Abby se rió de buena gana.

—Sabía que no te fiarías de mí, Ottavia —declaró.

No daba crédito a lo que estaba oyendo. ¿En serio aquella heredera y sucesora ebionita esperaba inocentemente que yo pudiera creer algo de lo que nos había dicho hasta ese momento? Historia de los osarios aparte, por supuesto, y sólo porque lo habían contado sus abuelos. Ella había estado con nosotros todo el tiempo y nos había engañado a conciencia.

—Yo no sabía nada —afirmó la Roca con cara de pocos amigos—. Lo único que Abby me dijo cuando… cuando…

—Lo único que le dije a Kaspar —dijo ella echándole un cable— cuando empezamos a salir fue que había un gran secreto en mi familia del que no podía contarle nada y le pedí que, si de verdad quería que continuáramos juntos, se preparara para admitir cualquier cosa descabellada que pudiera escuchar. Me prometió —y le miró a los ojos con tanta adoración que tuve que tragarme un bufido— que no me dejaría aunque resultara ser de la familia del Anticristo.
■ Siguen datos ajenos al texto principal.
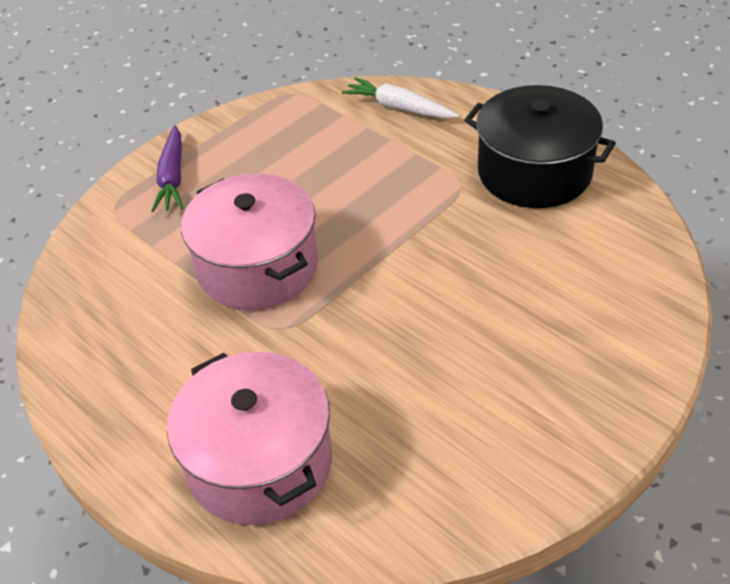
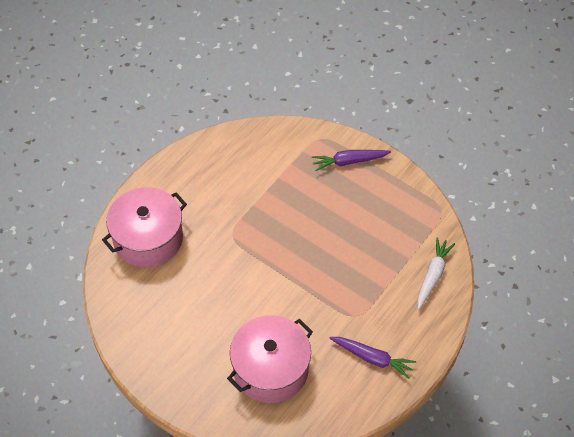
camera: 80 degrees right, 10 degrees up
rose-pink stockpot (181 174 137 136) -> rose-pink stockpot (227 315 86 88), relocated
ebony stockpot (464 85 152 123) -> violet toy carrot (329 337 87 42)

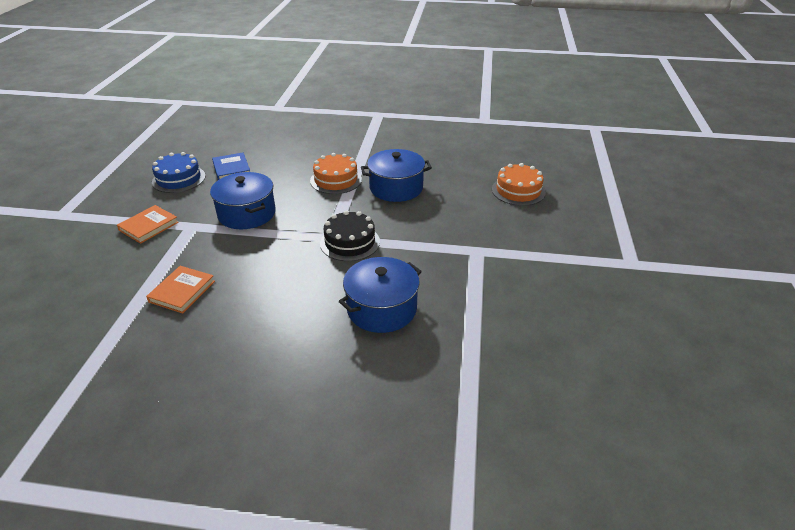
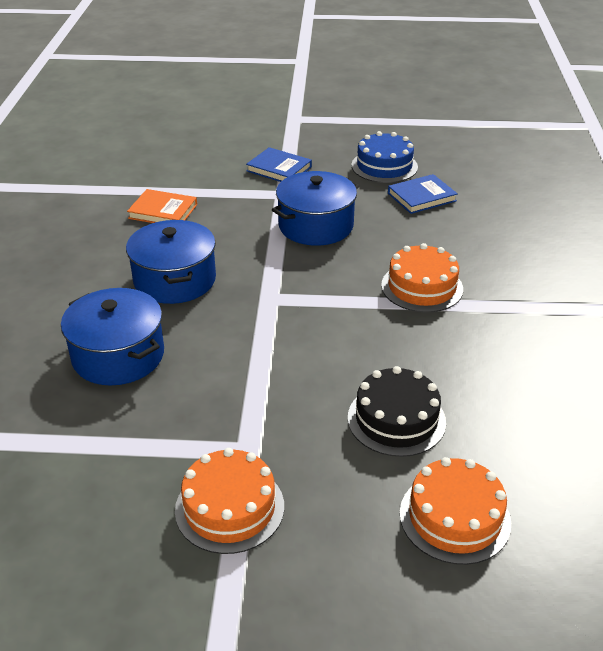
camera: 85 degrees right, 0 degrees up
royal blue stockpot (361 149 71 53) -> royal blue stockpot (126 220 90 84), relocated
none -> orange layer cake (175 448 109 106)
orange hardcover (117 205 62 39) -> royal blue hardcover (246 147 66 35)
ebony layer cake (320 211 60 50) -> ebony layer cake (348 366 98 91), relocated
—¡Kaspar! —exclamé horrorizada. Pero, ¿cómo podía ser tan idiota y decir tales barbaridades por un tonto impulso romántico?

Basíleia… —me reconvino Farag, tomando mi mano y apretándola para que me callara.

Isabella se partía de la risa. Y también Jake y Becky.

—¿Qué os resulta tan gracioso? —les increpé a los tres, aguantando firmemente el enérgico apretón de mano que me estaba propinando Farag.

—Lo del Anticristo, tía —repuso Isabella sin dejar de reír.

—Es que, a fin de cuentas, Abby era de la familia de Cristo —me explicó mi marido, que siempre decía que a mí había que contarme los chistes con manual de instrucciones—. ¿No lo pillas? Él le dijo que no la dejaría ni aunque fuera de la familia del Anticristo y resulta que era de la familia de Cristo.

No le veía la gracia, pero a los demás les parecía divertidísimo. ¿He dicho ya que no entiendo a la humanidad y que nunca la entenderé? Pues eso.

—Sólo falta acordar el pago por vuestros servicios —concluyó Becky cuando se le pasó el ataque de risa.

—Quiero las cartas de Marco Polo —afirmé con rotundidad.

Jake y Becky se miraron, apurados.

—Eso es imposible, Ottavia —me dijo Becky—. Hablan de los osarios y nada relacionado con ellos puede salir de nuestra familia. Pídenos cualquier otra cosa, lo que sea, pero no las cartas.

Dudé si levantarme y tirar por los aires la mesa con todo el desayuno y luego ahogar a los Simonson con mis propias manos y terminar incendiando el hotel, o aceptar que Becky tenía razón y resignarme. Adiós a mi tercer premio Getty. Eso era lo que más me iba a costar asimilar.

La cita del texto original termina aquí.